I don't know why this is, but oddly enough, we have relatively local Granny Smith apples in the market right now. And oohhhh, how I love an apple pie!
The last time I made an apple pie, Elise's recipe caught my eye because of the sherry and vanilla. I hadn't seen or used either before in an apple pie recipe. Sounded delicious and worth a shot.
Needless to say, once I had my second layer of crust on the pie, I realized I'd forgotten the step of adding the sherry and vanilla! Classic. That's what I get for trying to speed through a recipe.
As you may have guessed though, I've chosen Apple Pie as my Christmas dessert, and so I will have a re-do of this recipe. If it's half as good as the recipe was before, without the sherry and vanilla, it will be a huge hit! Truly, this is grandma's apple pie (with or without the sherry and vanilla) and not a crumb was left on anyone's plate. I can't wait to make it again.
I hope you have something equally scrumptious planned for your dinner festivities. If you still need a dessert, consider Elise's apple pie.
TIP: To prevent a raw bottom crust, bake pies for 20 minutes on the bottom rack, then switch to the center rack for the remaining time. (this trick works perfectly with this recipe, as Elise has you turn down the heat after 20 min)
Old Fashioned Apple Pie
from Simply Recipes
2 cups all-purpose flour, plus extra for rolling
1/2 cup finely ground blanched almonds or almond flour (can substitute 1/2 cup flour if you don't have almonds)
16 Tbsp (2 sticks) unsalted butter, cut into 1/2 inch cubes, chilled in freezer for at least 15 minutes
1 teaspoon salt
1 heaping teaspoon brown sugar
3 to 6 Tbsp water, very cold
2/3 cup sugar
3 tablespoons all-purpose flour
1/4 teaspoon ground allspice
1/8 teaspoon nutmeg
1/2 teaspoon cinnamon
3 pounds of 1/4-1/2 inch thick slices of peeled and cored good cooking apples such as Granny Smith, Pippin, or Golden Delicious
1 1/2 tablespoons brandy
1 teaspoon vanilla extract
1 large egg yolk
1 Tbsp cream
In a food processor, combine flour, almonds, salt and brown sugar, pulse to mix. Add butter and pulse 6 to 8 times, until mixture resembles coarse meal, with pea size pieces of butter. Add water 1 Tablespoon at a time, pulsing until mixture just begins to clump together. If you pinch some of the crumbly dough and it holds together, it's ready, if not, add a little more water and pulse again.
Remove dough from machine and place on a clean surface. Carefully shape into 2 discs. Do not over-knead the dough! You should still be able to see little bits of butter in the dough. These bits of butter are what will allow the result crust to be flaky. Wrap each disc in plastic wrap and refrigerate at least 1 hour.

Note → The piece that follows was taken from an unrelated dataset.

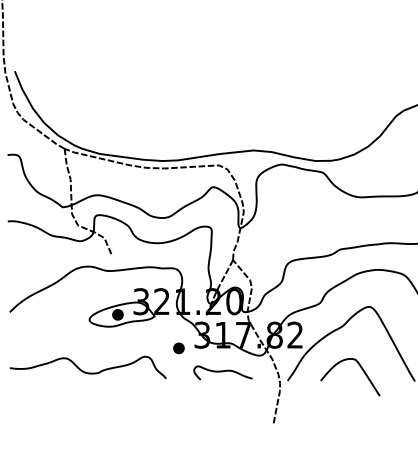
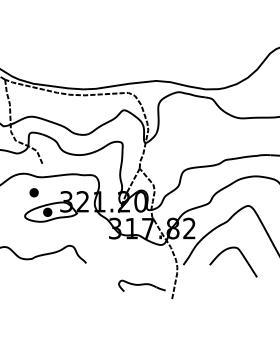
part: (178, 348) -> (33, 192), moved
part: (222, 372) -> (141, 285), moved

Position rack in bottom third of oven and preheat to 375°F.
Combine sugar, flour and spices in large bowl. Use your hands and mix in the apples so they are well coated, then add brandy and vanilla extract.

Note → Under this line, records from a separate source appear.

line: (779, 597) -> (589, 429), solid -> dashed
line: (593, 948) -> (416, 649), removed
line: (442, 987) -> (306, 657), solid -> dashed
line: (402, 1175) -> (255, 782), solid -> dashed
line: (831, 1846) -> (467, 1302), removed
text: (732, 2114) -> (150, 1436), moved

Remove one crust disk from the refrigerator. Let sit at room temperature for 5-10 minutes. Sprinkle some flour on top of the disk. Roll out with a rolling pin on a lightly floured surface to a 12 inch circle; about 1/8 of an inch thick. As you roll out the dough, use a metal spatula to check if the dough is sticking to the surface below. Add a few sprinkles of flour if necessary to keep the dough from sticking. Gently fold in half. Place on to a 9-inch pie plate, lining up the fold with the center of the pan. Gently unfold and press down to line the pie dish with the dough.
Spoon in apple filling, mounding slightly in center.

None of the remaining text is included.